August 10, 2017

Eungyo: A Summer-Winter Romance Gets Weatherproofed

I was ready to detest Eungyo. Truly. I mean, do we really need another movie about a horny old codger (Park Hae-il) who falls for a naif of a woman (Kim Go-eun) half his age? And are there really that many young ladies out there who have a thing for geriatric men outside of Woody Allen's universe? But Eungyo isn't actually telling that mass-produced story despite some early indications to the contrary. Because in Eungyo, director Jung Ji-woo's central love triangle doesn't culminate with Mr. Wrinkly and Ms. Baby Soft in bed. Any "action" scenes between these two are actually fantasized on the elderly poet's part and feature a much younger version of himself sticking his head under her T-shirt. She's never caressed by varicosed hands. He's not imagining getting it on with his young housekeeper. He's imagining being young again. That's an important distinction, and one that his plagiarizing protege (Kim Mu-yeol) is unable to fathom when he stumbles upon his mentor's manuscript detailing this dreamed of romance.

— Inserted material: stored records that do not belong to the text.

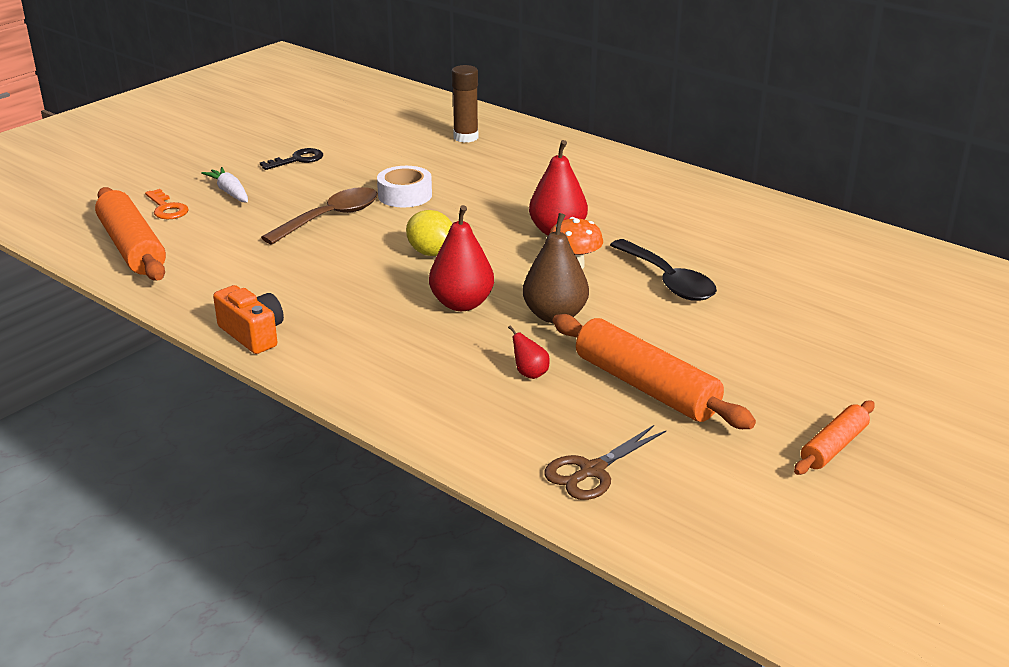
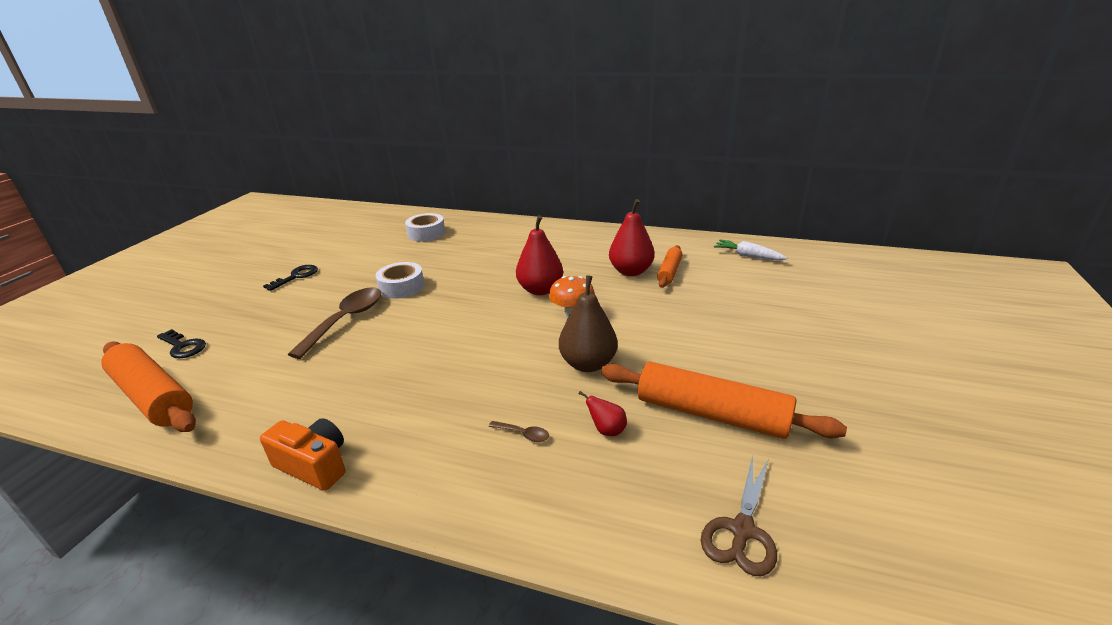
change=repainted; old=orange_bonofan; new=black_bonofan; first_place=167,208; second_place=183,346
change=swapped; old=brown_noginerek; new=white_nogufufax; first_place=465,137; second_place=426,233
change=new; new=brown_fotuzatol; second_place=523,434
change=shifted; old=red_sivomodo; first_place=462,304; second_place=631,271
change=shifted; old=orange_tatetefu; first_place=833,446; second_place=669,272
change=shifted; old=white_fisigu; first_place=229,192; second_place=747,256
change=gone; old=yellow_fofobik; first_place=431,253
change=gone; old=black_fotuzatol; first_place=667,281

The inability — or unwillingness — to understand deeper feelings that might cross generations and exist outside of sex (not to mention flirtations that have no true intent in leading to physical intimacy) is really at the root of Eungyo. What is one character's undoing ultimately isn't his prudishness, his recklessness, his ego or his disloyalty. It's really his lack of imagination. What emotional ties might exist between a woman who's 17 and a man who's 70? Where is the wellspring of inspiration? Why might it be unwise to get involved sexually with a minor outside of the legal reasons? What is the nature of the very act of creation? For the younger man, such questions never arise. His desires are not to be an artist but to be a success. He doesn't want to write a masterpiece. He wants to win an award. So what is success when you haven't really done anything. At the risk of sounding too poetic — and why not go there given the nature of Eungyo, can a person die if he's never really lived? Or is that just another reason to mourn?